As usual, tired from DayJob. Still managed to get an idea across. Things will be picking up rather quickly after this; having covered her first trip up the Columbia, I can gloss the second. The interesting parts will be the interaxions with the Special Police followed by the Horsemen.
Please note the Special Guest Appearance by a book from the Award Winning, Amazon Best Seller, Jon Del Arroz, the leading Hispanic voice in SF… when he’s not mowing lawns.
After Gil left, Nichole was still for three hours while she charged. Not wanting to expend any power at all she kept her eyes shut and ignored the letter on the table before her. She stuffed it into a pocket as she unplugged and made for her door at three minutes before midnight.
Seeing Jeffery off with a smile and a wave to his sleepy yawn, she sat herself behind the desk in the foyer of the Stratford Residence Hall. As she was in so many things in the City, the only woman who stood a watch. Nichole smiled at the memory of the greatest objections: the other females on her floor and above didn’t think she’d be able to provide proper security.
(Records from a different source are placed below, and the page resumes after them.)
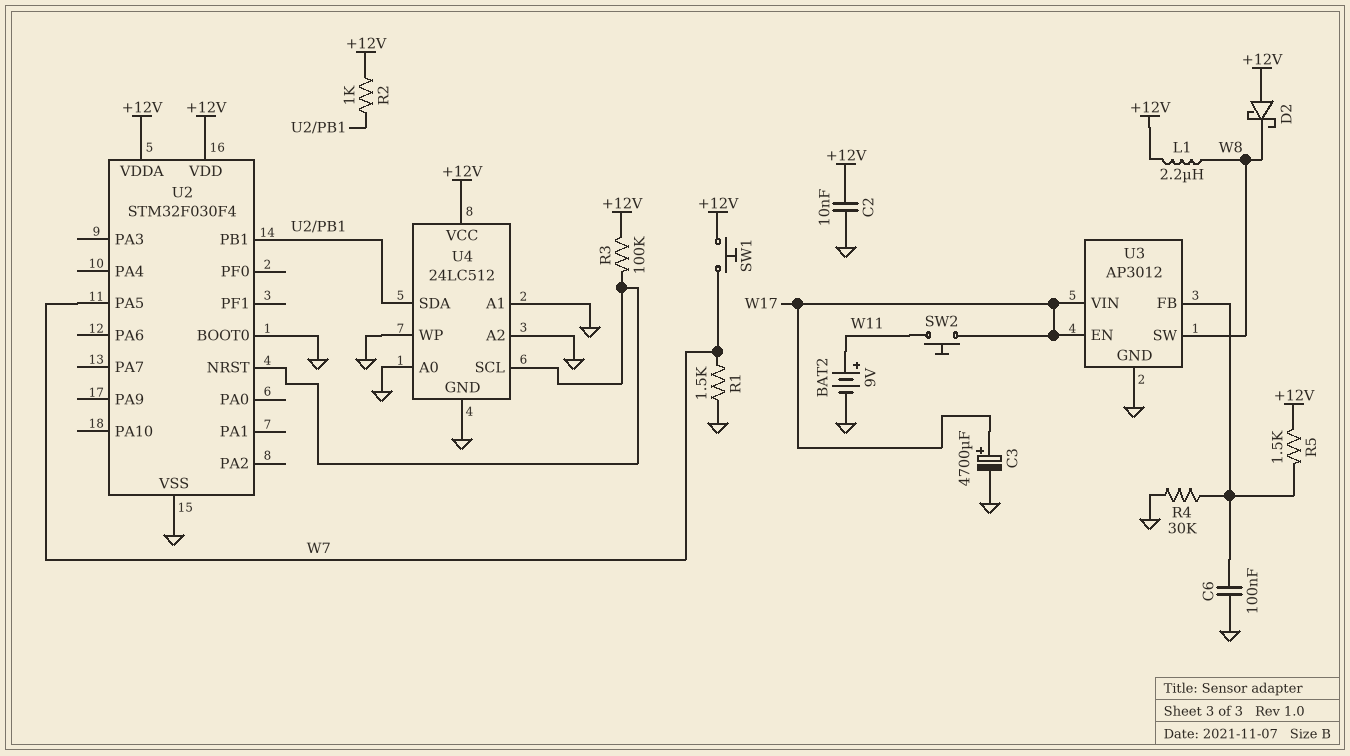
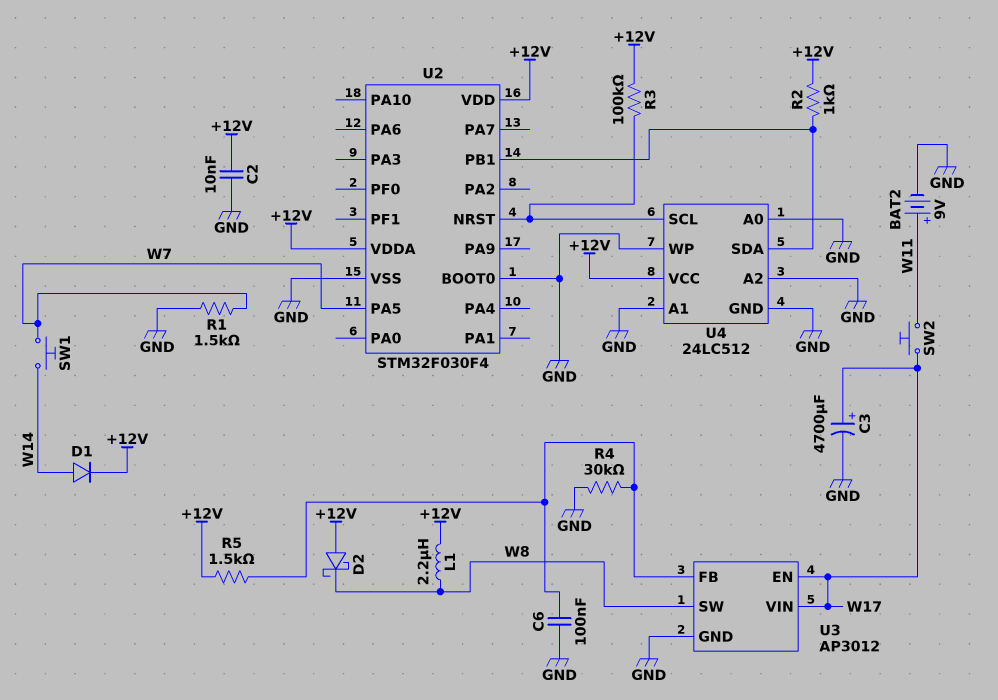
D1: none -> diode (A W14, K +12V)
SW1: button (+12V, W7) -> button (W7, W14)

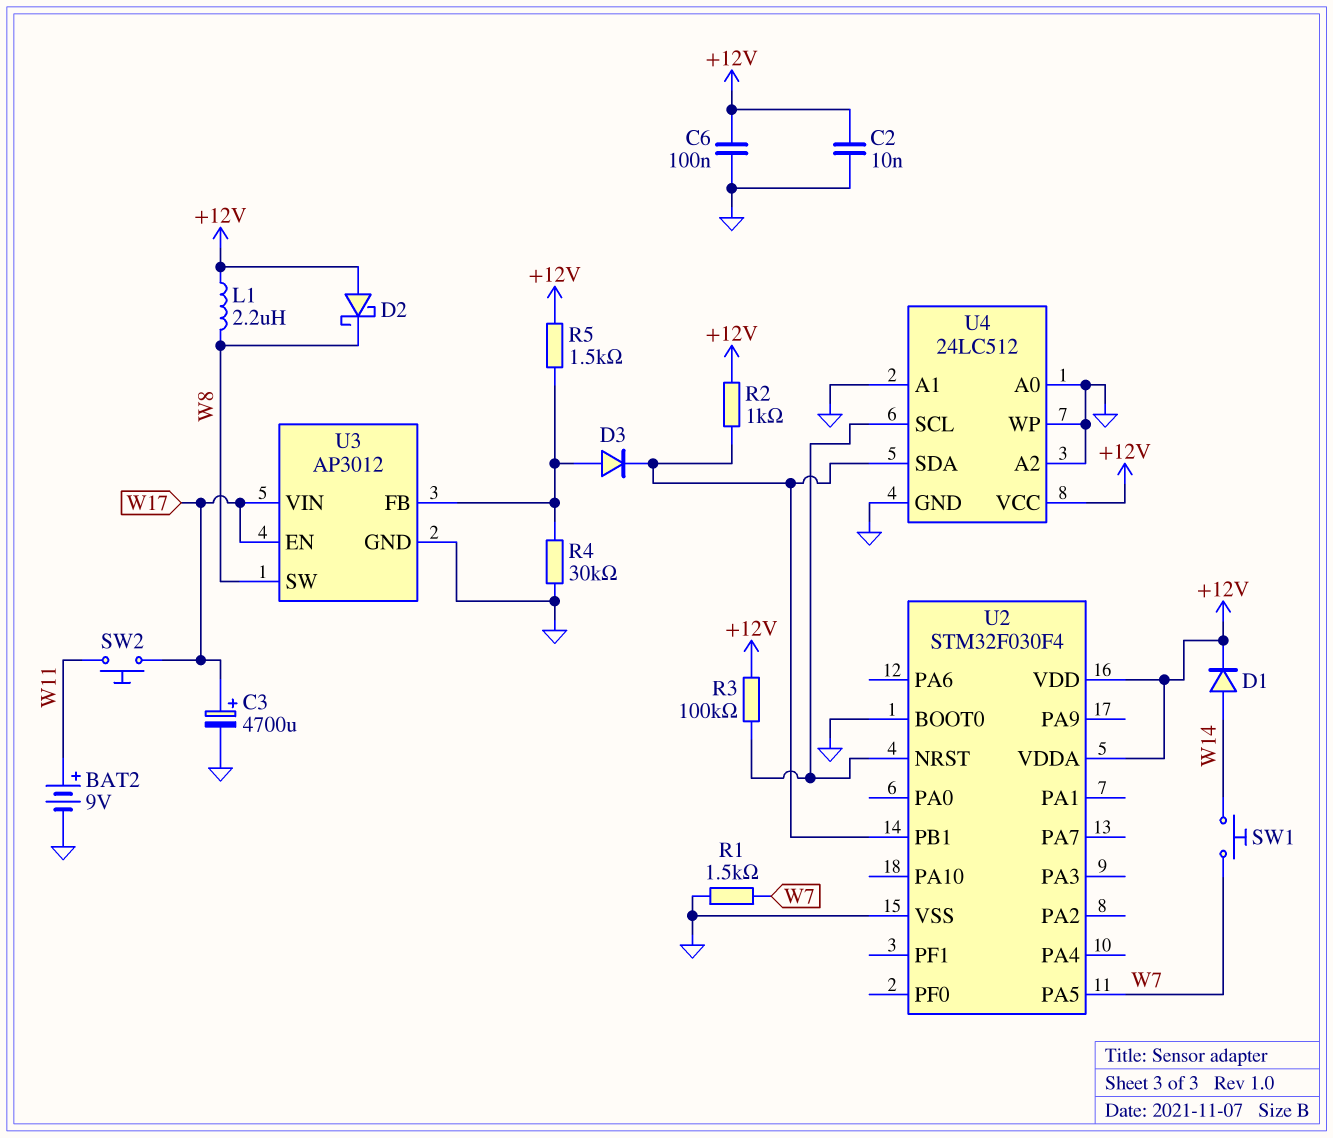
C6: 100nF (GND, U3/FB) -> 100nF (+12V, GND)
D3: none -> diode (A U3/FB, K U2/PB1)

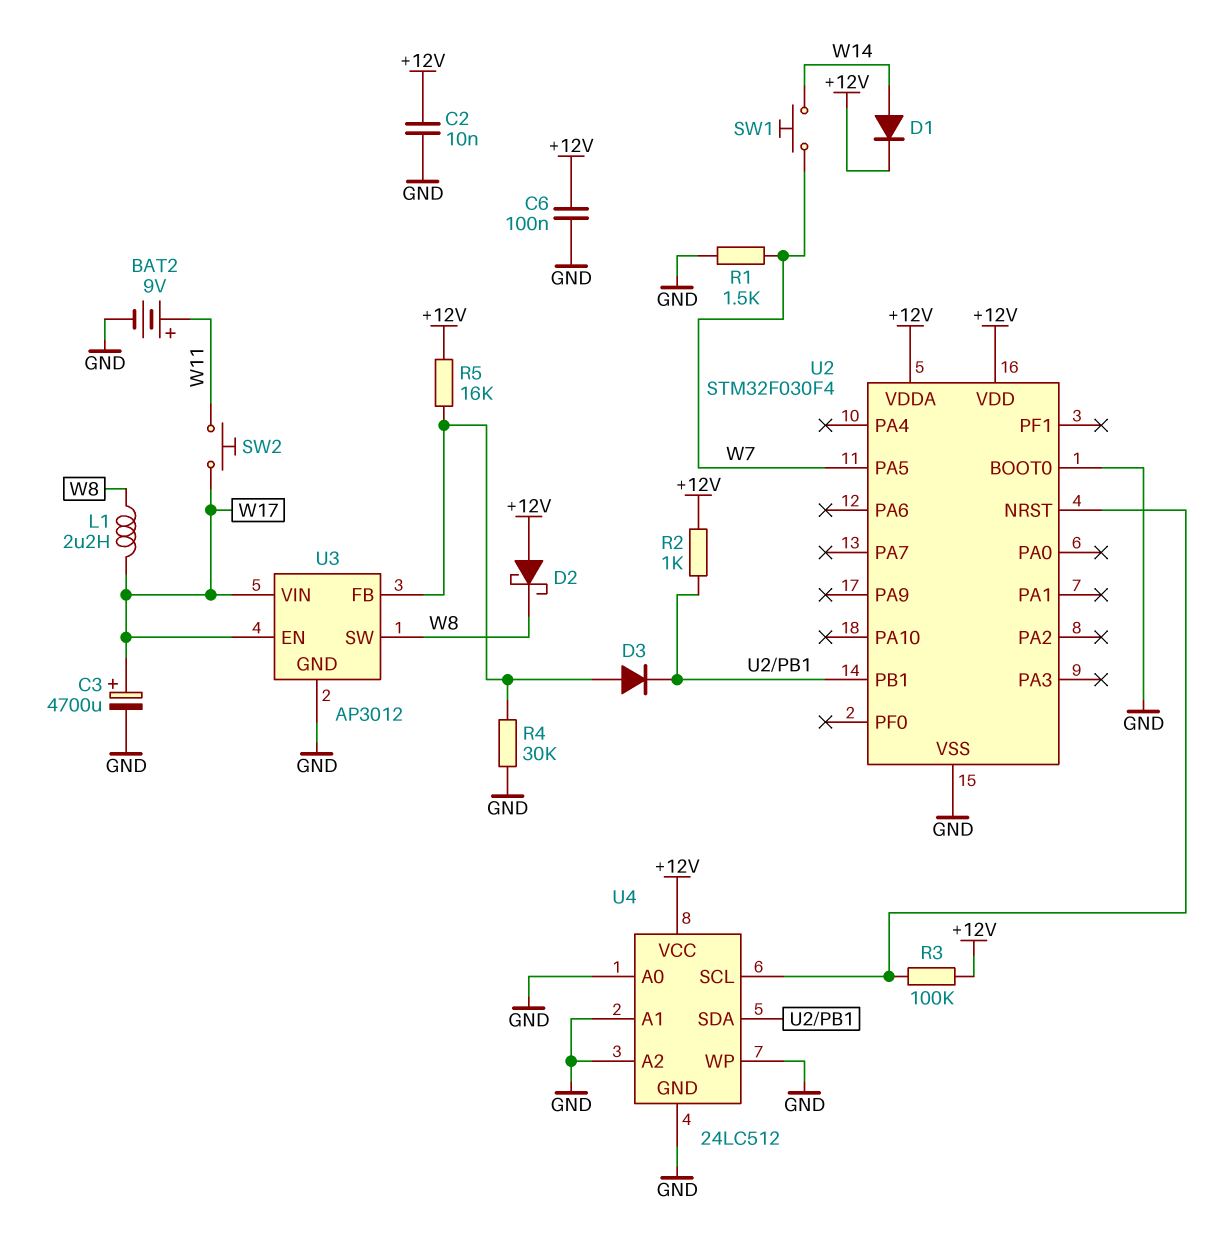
L1: 2.2uH (+12V, W8) -> 2.2uH (W8, W17)
R5: 1.5k (+12V, U3/FB) -> 16k (+12V, U3/FB)

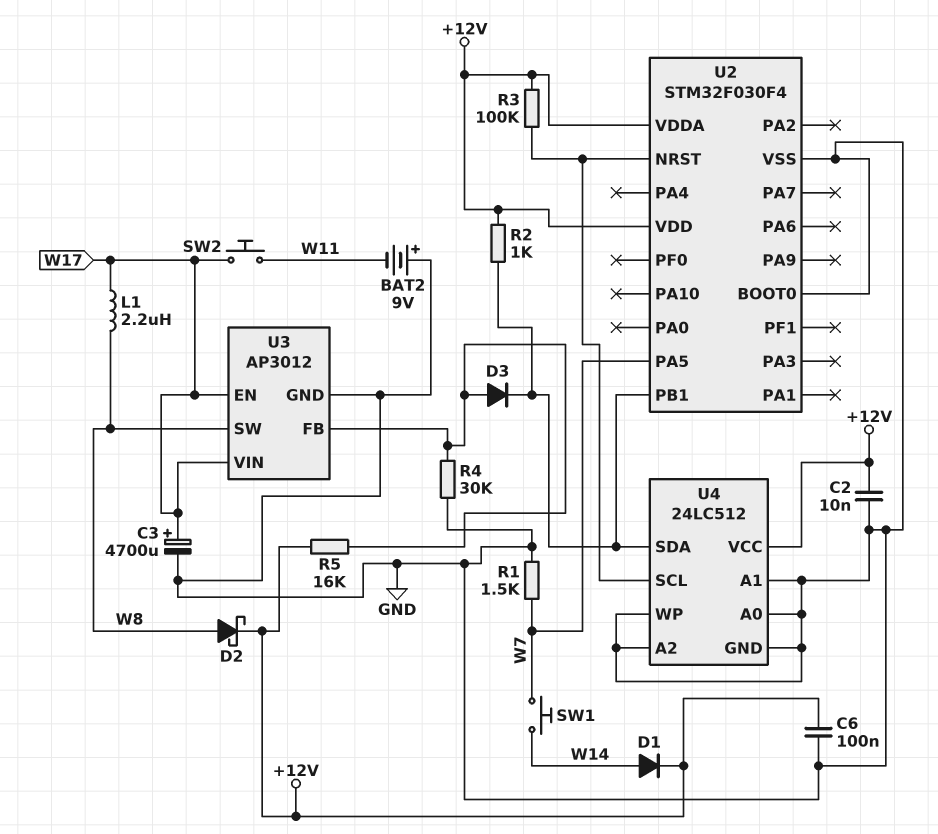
BAT2: 9V (plus W11, minus GND) -> 9V (plus GND, minus W11)
D2: schottky (A +12V, K W8) -> schottky (A W8, K +12V)

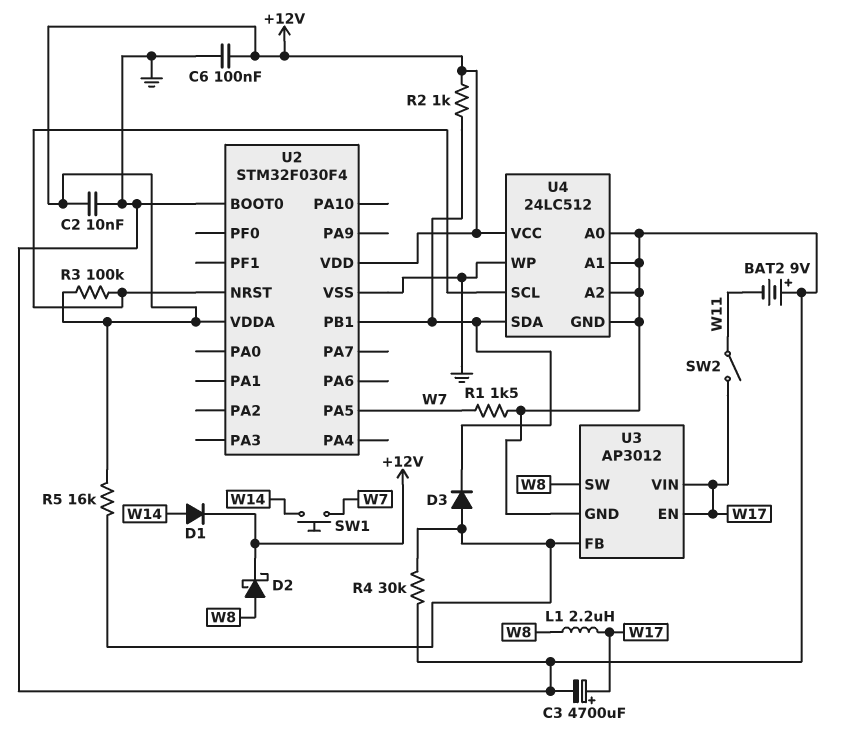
SW2: button (W11, W17) -> switch (W11, W17)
A talk from her boyfriend – after which she demonstrated on him how she’d stop an intruder – vaguely discussing her help at the battle of The Dalles Dam seemed to allay their fears.
She expected another boring night. Only Friday and Saturday nights would have students, both men and women, coming home late after drinking. What couples there were seemed to be in a relationship and not just a hookup. Nichole took the paper from the mayor’s office out.
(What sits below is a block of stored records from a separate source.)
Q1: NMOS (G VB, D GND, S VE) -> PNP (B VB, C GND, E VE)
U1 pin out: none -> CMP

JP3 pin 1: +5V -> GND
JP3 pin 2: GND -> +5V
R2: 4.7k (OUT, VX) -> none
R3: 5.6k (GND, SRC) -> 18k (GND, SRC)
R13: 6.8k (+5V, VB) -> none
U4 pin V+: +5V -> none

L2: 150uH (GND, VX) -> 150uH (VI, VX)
Hmmm, she thought. No mention of Johnson himself. Just to present myself at the Laurelhurst at oh eight hundred. Dang, that will interfere with my coding class!
She refolded the letter into her pocket and idly wondered if Bakke was involved in this.
As she had before on her night watches, Nichole resisted the temptation to run to her room and get her recharging cord. All it would take was one cramming student to suddenly stumble in to unmask her. Her nature was already too wide-spread, unavoidably so, but still… she did not want any more exposure.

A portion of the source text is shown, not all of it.